M. Chelly a précisé que les deux jeunes hommes abattus par la police faisaient partie de « de ce qu’on appelle les cellules dormantes ». L’un d’eux, Yassine Abidi, avait été arrêté avant son départ en Libye. L’AFP a appris vendredi auprès de la police et de la famille de l’autre assaillant, Jabeur Khachnaoui, que le père, les deux frères et la sœur de ce dernier avaient été interpellés, sans que l’on sache s’ils sont comptabilisés dans les neuf arrestations annoncées la veille.
Revendiquant l’attentat jeudi dans un message sonore, l’EI a menacé la Tunisie d’autres actions. Répondant aux interrogations sur un éventuel retour à l’autoritarisme dans le cadre de la lutte antiterroriste, le président Essebsi a assuré jeudi que « le processus de mise en place du système démocratique est déjà bien ancré ».
> Failles
Il a aussi salué « la promptitude » des forces de l’ordre.
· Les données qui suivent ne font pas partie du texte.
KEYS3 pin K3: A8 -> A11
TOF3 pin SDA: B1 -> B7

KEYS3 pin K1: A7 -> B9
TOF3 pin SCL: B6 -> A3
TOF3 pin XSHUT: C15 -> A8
Le ministre de L’Intérieur Najem Gharsalli a lui assuré que ses troupes ont réussi « à éviter une véritable catastrophe, parce que se trouvaient dans le musée au moment de l’attaque environ 300 personnes ». Mais le chef du gouvernement Habib Essid a reconnu des « failles », alors que quelques mètres séparent le musée du siège du Parlement où se tenait au moment de l’attaque une réunion sur la réforme de la loi antiterroriste.
Le vice-président de l’Assemblée, Abdelfattah Mourou, a affirmé à l’AFP que, mercredi, « il n’y avait pas de police autour du Parlement et du musée ». « J’ai appris qu’il y avait quatre policiers seulement qui devaient assurer la sécurité autour du Parlement, dont deux étaient au café. Le troisième mangeait un casse-croûte et le quatrième ne s’est pas présenté », a-t-il déploré.
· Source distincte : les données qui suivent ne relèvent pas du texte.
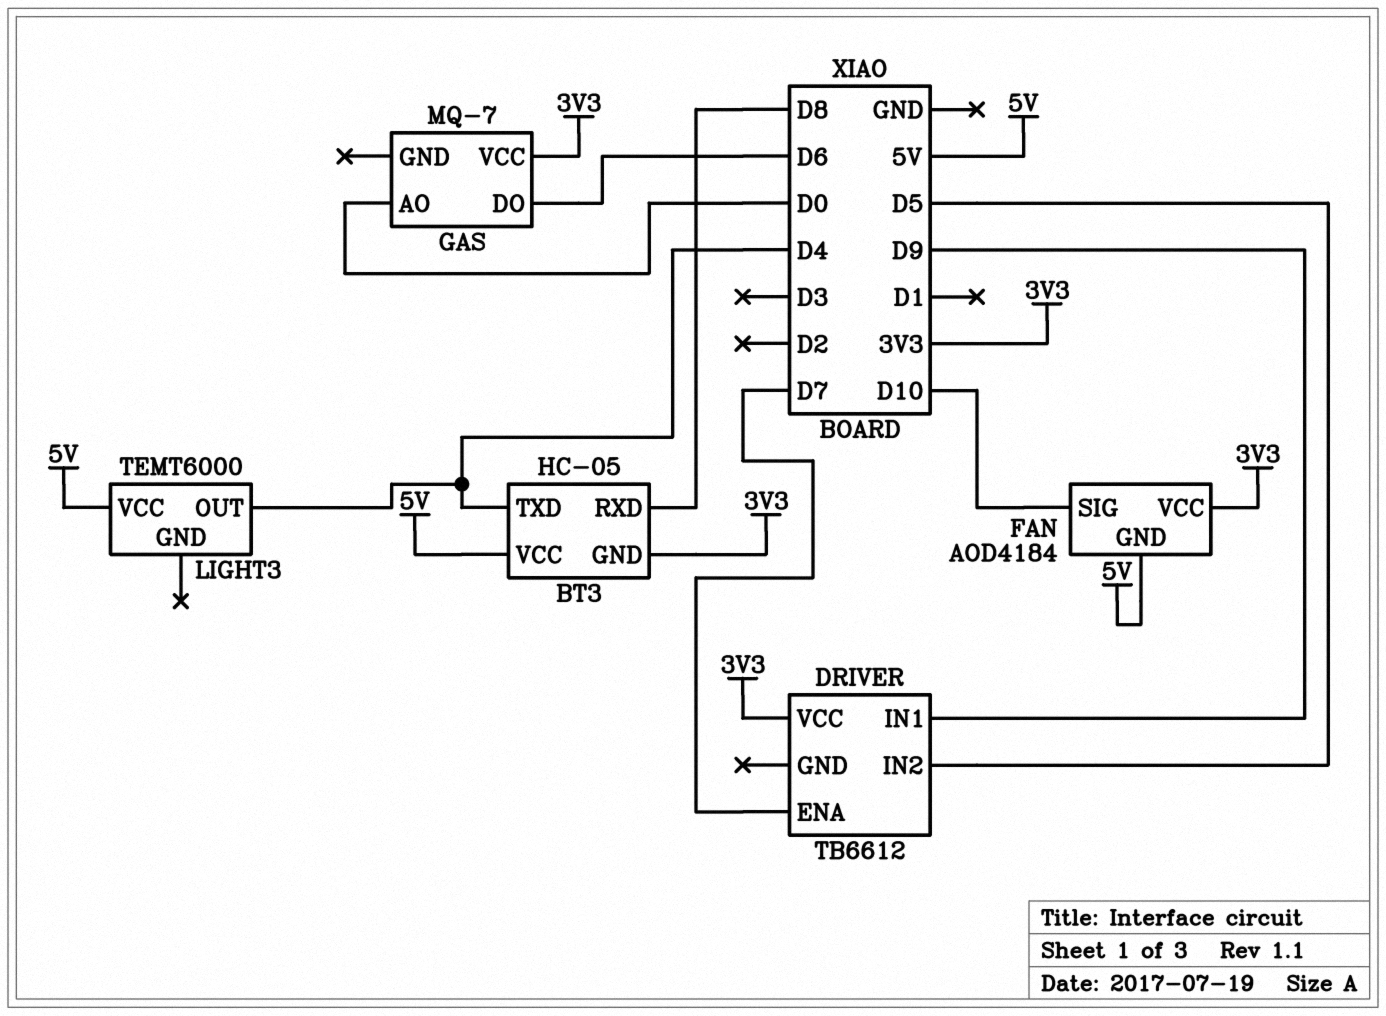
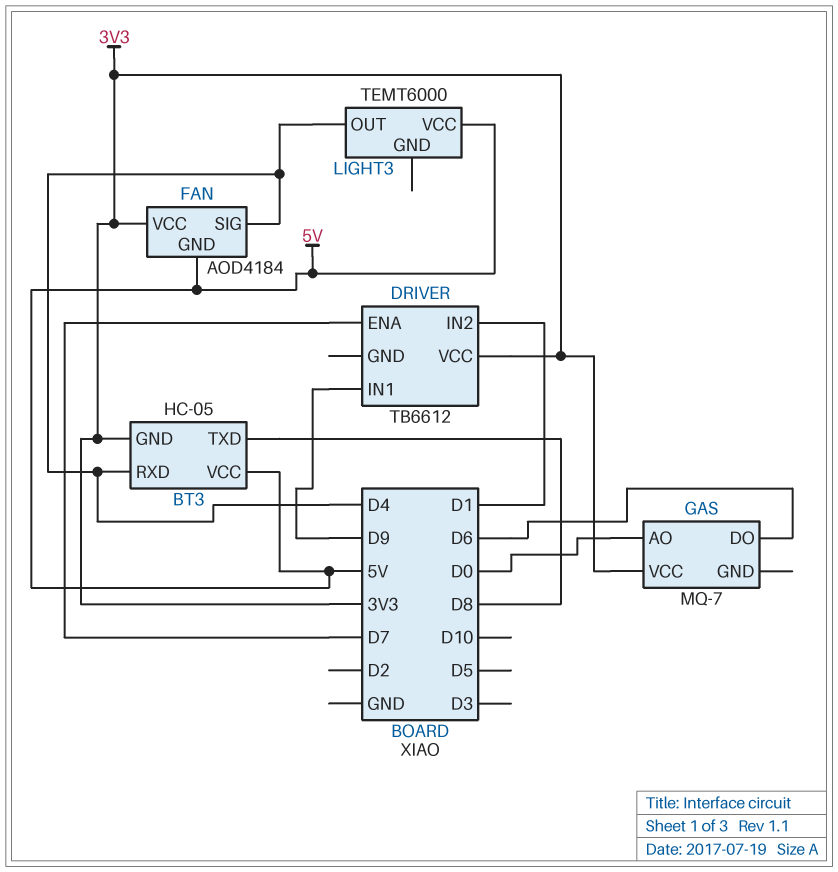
BT3 pin RXD: D8 -> D4
BT3 pin TXD: D4 -> D8
DRIVER pin IN2: D5 -> D1
FAN pin SIG: D10 -> D4

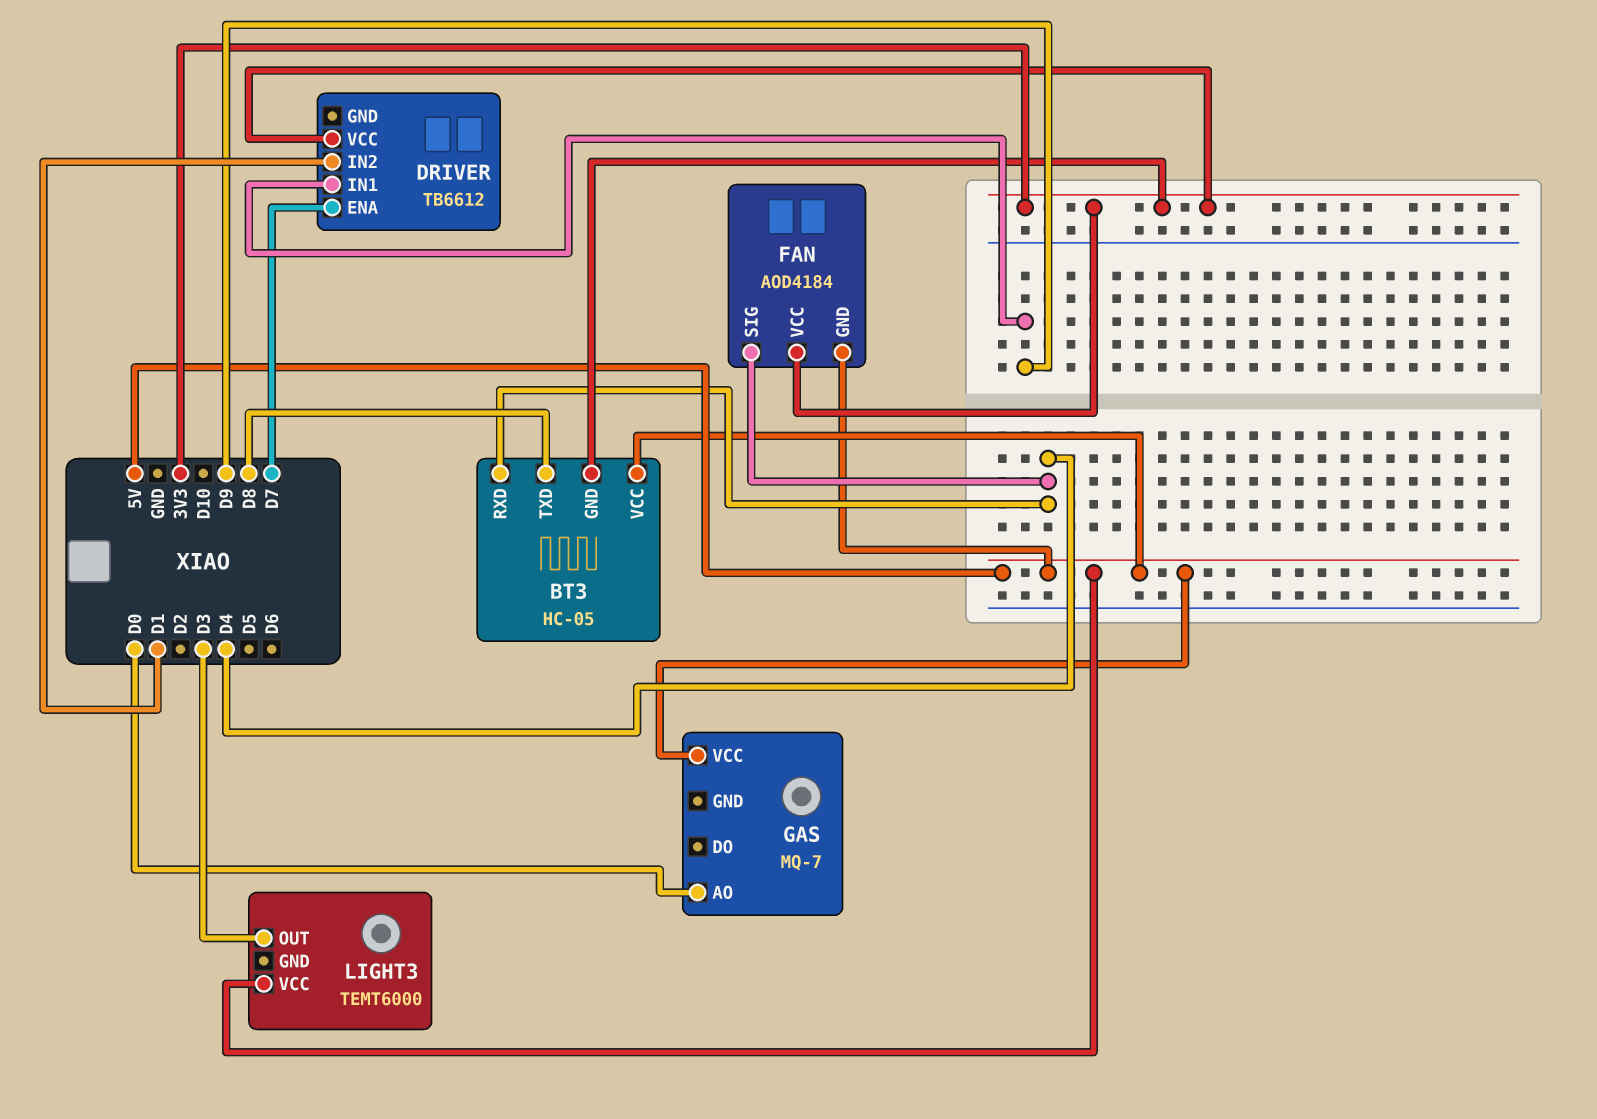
GAS pin DO: D6 -> none
GAS pin VCC: 3V3 -> 5V
LIGHT3 pin OUT: D4 -> D3

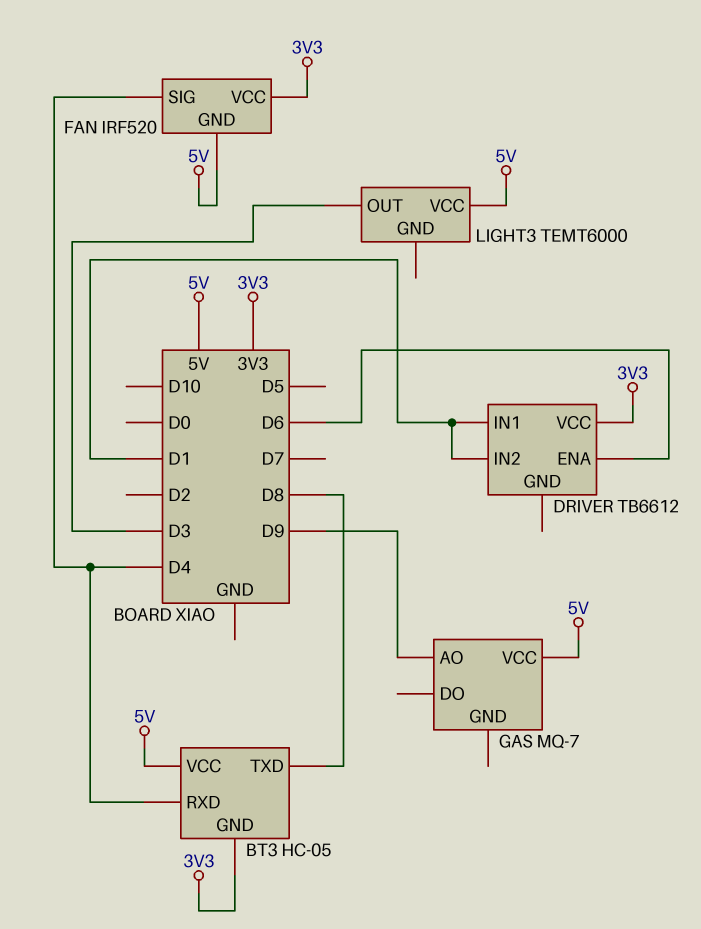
DRIVER pin ENA: D7 -> D6
DRIVER pin IN1: D9 -> D1
FAN: AOD4184 -> IRF520
GAS pin AO: D0 -> D9

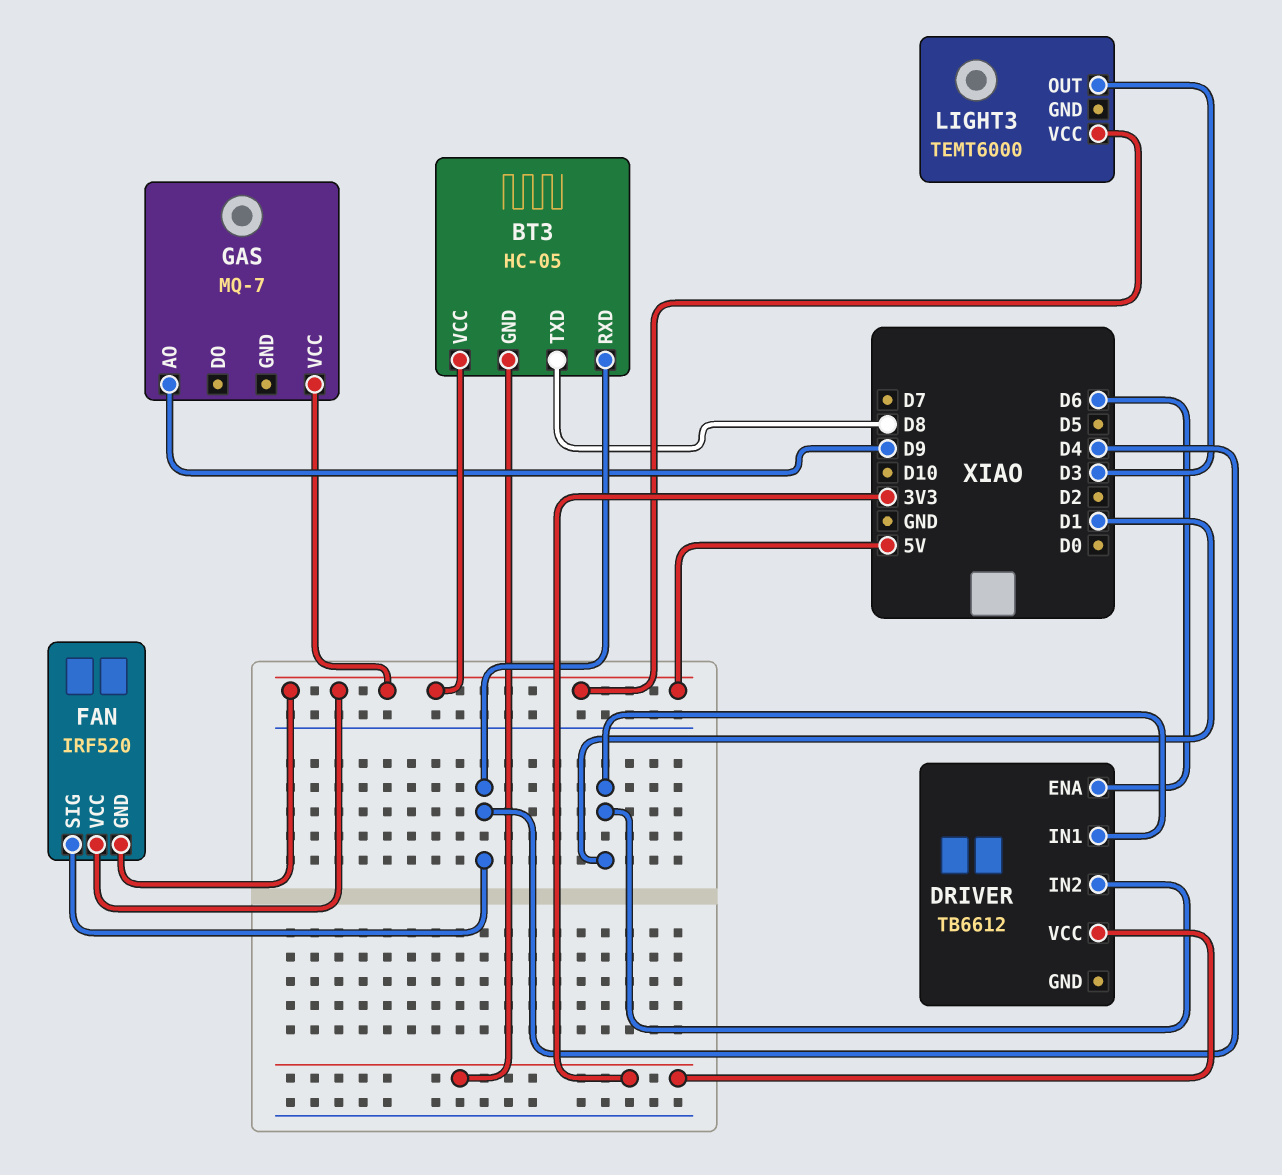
FAN pin VCC: 3V3 -> 5V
Il s’agit de la première opération revendiquée par l’EI en Tunisie, mais ce groupe compte des centaines de combattants tunisiens dans ses rangs. Le président du Conseil européen Donald Tusk et la chef de la diplomatie de l’UE Federica Mogherini ont annoncé qu’ils se rendraient en Tunisie le 31 mars pour renforcer la coopération, notamment sécuritaire.